The Video Renderer filter was used to render a single video stream in non-video port scenarios. It was based on graphics hardware technology which is now over five years old, and on an older version of DirectDraw. In certain scenarios, it uses GDI for rendering. This is done either to conserve video resources, which were much more limited five years ago, or else to overcome limitations in DirectDraw that were related to multi-monitor support. Neither the VMR-7 nor the VMR-9 ever uses GDI for rendering; the VMR-7 is based completely on DirectDraw 7 and the VMR-9 is based on Direct3D 9.
In scenarios involving either a video port or multiple video input streams, prior to the VMR the Overlay Mixer filter was used for rendering. This filter only uses the hardware overlay on the graphics card, and so is generally limited to the one overlay surface provided by most cards. The Overlay Mixer performs destination color keying, but it is not capable of alpha blending. Because it does not have a window manager, it must use a second filter, the Video Renderer, for window management. The VMR is capable of true alpha blending, and can create multiple overlays in software in addition to the hardware overlays.
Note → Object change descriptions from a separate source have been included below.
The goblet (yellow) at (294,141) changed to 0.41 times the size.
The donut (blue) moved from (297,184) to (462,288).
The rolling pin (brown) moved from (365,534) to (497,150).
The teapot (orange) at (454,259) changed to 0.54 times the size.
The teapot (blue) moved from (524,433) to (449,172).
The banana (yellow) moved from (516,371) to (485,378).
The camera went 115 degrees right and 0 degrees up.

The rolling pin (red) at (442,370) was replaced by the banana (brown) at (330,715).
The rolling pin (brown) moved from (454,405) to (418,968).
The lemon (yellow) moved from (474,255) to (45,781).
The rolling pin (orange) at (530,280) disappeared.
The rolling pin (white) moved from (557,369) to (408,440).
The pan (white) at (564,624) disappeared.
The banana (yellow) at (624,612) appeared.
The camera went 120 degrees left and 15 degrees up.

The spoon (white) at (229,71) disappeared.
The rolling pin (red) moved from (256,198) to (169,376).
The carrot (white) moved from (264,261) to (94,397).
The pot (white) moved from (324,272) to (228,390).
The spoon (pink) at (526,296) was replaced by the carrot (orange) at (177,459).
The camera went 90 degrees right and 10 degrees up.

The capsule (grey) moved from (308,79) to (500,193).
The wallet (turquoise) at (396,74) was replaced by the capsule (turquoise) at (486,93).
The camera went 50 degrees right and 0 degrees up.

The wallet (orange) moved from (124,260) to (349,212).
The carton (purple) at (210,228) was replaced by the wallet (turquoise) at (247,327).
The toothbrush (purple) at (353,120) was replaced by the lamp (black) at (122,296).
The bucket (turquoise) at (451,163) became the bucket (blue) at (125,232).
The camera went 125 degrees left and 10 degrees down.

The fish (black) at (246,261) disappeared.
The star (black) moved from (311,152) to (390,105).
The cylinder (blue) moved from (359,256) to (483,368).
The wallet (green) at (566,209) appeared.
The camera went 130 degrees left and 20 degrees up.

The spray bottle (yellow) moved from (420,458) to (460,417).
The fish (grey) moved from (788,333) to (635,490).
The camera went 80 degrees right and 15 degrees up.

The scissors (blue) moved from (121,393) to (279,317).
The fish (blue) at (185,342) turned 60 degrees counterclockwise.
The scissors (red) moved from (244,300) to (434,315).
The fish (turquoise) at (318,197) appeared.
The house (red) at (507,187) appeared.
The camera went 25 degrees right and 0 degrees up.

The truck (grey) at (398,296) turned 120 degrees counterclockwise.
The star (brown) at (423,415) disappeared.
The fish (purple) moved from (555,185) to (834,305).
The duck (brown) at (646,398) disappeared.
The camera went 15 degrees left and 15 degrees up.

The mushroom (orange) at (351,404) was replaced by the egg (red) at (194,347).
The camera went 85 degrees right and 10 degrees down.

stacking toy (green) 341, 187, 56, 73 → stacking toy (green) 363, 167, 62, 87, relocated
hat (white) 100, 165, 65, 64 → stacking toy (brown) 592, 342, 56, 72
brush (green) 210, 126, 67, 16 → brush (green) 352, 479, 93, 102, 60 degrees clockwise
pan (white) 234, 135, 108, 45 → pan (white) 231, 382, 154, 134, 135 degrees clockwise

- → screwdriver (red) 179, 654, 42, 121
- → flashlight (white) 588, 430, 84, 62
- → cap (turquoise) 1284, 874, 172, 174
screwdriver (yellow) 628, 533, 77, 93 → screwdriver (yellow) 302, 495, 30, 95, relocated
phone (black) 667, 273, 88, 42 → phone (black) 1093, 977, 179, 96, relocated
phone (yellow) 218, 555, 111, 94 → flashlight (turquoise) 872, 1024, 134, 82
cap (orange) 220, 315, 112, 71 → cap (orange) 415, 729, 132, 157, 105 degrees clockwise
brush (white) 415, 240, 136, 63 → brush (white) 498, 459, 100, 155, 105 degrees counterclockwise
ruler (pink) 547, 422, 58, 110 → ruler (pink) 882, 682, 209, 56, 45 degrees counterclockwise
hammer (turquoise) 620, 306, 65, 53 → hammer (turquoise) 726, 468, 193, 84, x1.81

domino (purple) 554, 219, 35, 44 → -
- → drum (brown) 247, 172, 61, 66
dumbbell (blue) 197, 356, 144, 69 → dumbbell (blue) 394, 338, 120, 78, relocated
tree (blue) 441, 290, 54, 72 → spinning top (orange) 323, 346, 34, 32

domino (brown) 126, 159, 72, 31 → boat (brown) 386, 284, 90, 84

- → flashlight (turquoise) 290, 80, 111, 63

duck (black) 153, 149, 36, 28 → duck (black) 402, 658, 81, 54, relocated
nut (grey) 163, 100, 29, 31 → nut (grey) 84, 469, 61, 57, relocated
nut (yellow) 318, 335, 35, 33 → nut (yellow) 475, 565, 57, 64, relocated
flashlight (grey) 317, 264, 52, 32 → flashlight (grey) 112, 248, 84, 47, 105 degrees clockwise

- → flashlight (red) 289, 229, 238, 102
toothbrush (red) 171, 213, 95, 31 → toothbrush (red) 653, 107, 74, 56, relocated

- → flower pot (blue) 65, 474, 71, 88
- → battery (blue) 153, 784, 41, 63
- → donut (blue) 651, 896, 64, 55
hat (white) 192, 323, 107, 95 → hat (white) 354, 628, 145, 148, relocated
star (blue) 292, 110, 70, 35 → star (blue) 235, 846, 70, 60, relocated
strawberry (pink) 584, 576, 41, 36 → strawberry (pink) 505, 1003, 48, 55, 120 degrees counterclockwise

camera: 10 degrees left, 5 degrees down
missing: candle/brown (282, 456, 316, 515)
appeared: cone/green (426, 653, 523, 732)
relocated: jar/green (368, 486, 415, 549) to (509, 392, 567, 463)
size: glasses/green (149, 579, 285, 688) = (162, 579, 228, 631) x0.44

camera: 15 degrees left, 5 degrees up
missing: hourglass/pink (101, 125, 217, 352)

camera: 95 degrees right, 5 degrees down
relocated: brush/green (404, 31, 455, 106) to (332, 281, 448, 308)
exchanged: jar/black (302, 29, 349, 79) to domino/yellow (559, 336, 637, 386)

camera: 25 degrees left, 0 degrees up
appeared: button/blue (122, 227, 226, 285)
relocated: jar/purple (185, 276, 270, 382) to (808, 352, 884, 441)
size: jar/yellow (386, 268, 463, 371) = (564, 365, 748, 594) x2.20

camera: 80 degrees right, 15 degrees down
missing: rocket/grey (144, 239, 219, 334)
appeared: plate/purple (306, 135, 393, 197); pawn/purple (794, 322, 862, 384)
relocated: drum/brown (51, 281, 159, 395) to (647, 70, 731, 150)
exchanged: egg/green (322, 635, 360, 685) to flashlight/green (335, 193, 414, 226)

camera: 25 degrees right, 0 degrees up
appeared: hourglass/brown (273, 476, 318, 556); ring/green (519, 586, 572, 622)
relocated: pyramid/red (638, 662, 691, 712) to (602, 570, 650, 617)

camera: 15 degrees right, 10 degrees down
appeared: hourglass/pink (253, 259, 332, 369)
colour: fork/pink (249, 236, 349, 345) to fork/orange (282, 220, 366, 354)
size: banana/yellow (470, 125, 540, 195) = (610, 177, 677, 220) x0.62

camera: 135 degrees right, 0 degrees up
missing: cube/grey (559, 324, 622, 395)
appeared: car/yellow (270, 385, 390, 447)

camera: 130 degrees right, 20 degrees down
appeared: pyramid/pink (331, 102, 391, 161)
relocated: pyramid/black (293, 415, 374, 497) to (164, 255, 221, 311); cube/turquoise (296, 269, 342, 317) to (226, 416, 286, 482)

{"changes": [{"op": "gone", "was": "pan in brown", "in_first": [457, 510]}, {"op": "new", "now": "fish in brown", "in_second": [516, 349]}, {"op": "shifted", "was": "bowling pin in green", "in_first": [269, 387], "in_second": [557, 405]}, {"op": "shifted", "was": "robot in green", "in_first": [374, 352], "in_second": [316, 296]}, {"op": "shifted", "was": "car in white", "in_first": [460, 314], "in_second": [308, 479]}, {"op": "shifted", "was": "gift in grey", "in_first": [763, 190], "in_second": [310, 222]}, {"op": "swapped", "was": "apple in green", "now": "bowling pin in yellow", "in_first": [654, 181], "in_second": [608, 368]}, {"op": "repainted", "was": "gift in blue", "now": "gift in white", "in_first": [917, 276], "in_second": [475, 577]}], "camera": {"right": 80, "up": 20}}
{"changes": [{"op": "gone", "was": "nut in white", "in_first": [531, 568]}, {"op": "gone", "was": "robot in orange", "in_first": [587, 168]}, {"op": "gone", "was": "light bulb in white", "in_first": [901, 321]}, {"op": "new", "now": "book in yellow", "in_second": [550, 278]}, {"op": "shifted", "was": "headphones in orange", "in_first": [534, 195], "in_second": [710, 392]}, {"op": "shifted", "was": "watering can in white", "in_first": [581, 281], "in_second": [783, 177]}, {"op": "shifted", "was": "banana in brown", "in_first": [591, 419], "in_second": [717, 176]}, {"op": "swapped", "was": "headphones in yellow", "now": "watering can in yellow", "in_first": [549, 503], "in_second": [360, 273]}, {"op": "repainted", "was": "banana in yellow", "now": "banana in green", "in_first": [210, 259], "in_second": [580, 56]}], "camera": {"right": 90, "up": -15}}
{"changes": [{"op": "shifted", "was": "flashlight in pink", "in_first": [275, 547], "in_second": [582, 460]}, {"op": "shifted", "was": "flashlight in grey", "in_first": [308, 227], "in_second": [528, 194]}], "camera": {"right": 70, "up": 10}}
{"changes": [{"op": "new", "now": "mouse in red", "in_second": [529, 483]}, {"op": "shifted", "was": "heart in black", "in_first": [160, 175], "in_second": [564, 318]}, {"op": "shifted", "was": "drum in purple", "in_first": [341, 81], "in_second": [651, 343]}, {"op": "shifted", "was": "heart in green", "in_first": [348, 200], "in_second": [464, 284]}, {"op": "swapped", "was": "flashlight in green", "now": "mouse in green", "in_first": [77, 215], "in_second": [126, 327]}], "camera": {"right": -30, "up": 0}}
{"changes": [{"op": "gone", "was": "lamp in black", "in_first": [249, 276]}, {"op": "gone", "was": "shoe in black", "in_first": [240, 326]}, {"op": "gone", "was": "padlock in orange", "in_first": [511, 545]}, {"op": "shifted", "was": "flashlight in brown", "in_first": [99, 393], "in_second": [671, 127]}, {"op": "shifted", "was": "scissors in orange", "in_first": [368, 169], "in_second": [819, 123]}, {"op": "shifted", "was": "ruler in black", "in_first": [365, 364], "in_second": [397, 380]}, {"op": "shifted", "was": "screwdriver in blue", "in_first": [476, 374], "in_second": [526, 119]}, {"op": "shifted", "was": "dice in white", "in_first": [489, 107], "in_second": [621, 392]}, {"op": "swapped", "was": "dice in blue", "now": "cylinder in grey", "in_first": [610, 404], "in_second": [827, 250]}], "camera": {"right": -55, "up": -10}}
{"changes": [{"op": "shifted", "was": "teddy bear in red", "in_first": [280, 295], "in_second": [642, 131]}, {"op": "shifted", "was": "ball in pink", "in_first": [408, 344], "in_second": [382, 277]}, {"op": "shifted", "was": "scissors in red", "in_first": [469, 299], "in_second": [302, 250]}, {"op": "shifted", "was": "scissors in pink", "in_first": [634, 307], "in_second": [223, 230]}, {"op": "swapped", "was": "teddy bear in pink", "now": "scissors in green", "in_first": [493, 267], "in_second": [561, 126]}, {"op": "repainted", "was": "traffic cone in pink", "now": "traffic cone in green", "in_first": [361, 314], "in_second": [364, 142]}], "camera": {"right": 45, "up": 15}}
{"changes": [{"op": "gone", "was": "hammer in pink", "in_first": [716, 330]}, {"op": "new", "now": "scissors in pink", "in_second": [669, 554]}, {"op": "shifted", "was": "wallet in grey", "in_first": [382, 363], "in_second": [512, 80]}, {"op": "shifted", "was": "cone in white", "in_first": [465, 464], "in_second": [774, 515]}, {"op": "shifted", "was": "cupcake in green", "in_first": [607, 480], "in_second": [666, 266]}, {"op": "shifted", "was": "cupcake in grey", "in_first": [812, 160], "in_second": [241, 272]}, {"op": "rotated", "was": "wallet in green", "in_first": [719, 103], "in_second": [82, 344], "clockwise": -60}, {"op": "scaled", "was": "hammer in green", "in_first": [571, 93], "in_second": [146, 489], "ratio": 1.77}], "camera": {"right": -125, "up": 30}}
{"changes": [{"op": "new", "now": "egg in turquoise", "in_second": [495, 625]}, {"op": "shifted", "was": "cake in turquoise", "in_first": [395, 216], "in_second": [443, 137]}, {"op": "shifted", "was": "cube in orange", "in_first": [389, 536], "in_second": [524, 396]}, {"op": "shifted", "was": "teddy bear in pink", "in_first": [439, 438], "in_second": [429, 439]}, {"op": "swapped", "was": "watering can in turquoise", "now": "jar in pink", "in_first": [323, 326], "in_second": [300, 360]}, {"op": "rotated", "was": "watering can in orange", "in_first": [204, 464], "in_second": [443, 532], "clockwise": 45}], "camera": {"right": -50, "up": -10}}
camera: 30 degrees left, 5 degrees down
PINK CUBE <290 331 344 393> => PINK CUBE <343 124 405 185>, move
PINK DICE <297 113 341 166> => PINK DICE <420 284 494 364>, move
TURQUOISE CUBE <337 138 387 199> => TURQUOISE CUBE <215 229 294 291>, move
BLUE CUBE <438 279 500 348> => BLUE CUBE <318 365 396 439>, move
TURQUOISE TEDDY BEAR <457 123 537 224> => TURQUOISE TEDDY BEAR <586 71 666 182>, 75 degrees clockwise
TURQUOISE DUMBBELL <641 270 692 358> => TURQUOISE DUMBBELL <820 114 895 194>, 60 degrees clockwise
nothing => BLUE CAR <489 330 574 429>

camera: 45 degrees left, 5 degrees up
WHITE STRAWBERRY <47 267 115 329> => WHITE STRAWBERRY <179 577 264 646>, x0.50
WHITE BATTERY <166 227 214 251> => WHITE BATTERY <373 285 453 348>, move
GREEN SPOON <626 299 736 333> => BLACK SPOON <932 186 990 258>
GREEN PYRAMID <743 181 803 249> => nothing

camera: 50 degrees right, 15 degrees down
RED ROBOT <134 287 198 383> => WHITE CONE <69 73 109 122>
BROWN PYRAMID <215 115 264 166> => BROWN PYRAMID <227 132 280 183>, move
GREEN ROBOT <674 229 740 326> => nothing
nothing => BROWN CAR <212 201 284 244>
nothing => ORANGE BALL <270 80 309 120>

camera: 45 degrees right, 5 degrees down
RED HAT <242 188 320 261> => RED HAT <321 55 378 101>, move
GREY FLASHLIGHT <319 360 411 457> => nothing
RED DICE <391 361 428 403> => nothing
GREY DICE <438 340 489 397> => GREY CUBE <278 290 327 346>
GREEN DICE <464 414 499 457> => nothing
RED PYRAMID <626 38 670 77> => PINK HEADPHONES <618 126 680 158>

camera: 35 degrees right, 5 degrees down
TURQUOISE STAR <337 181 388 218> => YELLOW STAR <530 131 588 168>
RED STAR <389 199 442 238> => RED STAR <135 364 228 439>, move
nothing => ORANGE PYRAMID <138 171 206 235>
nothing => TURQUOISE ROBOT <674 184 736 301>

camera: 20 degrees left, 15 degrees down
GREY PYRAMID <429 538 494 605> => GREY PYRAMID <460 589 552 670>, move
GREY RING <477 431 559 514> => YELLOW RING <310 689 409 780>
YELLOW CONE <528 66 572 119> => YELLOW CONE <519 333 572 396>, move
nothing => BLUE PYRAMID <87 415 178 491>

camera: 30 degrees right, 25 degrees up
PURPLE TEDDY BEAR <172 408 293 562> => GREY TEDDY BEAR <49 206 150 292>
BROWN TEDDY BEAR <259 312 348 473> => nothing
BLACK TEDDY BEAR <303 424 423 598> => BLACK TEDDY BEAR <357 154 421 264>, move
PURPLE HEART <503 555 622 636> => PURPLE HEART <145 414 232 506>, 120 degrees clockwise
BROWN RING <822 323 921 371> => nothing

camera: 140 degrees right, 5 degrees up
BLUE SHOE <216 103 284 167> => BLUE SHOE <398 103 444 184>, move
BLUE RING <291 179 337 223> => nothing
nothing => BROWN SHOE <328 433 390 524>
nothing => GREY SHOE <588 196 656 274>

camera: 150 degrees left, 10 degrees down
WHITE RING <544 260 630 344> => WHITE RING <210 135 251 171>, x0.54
In video port scenarios where applications were overlaying closed captioning or other VBI data on the video, an additional filter, the VBI Surface Allocator, was required in order to allocate the additional video memory for the VBI text. For ISVs, the VMR-7 simplifies application development by combining allocation and rendering functionality into a single filter that is used in all scenarios. With the VMR, the VBI Surface Allocator is no longer needed. This filter is replaced in Windows XP by the new Video Port Manager filter which performs all of the video port tasks previously performed by the Overlay Mixer.
Note The VMR-9 does not support video ports.
The VMR is more robust than the earlier renderers, in part because it only uses DirectDraw 7 (or Direct3D 9 if you are using the VMR-9) interfaces, as opposed to the old renderers which used a mixture of interfaces from older and newer versions of DirectDraw. The VMR also employs a new image presentation mechanism which is designed for current and future generations of adapters, which have support for Direct3D, increased VRAM and video memory bandwidth, and hardware acceleration features. With the VMR, the focus is on front-end processing, and reduced dependence on video ports and overlays. But even with all its new functionality, the VMR is designed for maximum compatibility with existing applications.
The VMR is also extensible. Applications can provide their own sub-components to perform custom video effects and/or take control of the allocation and rendering process.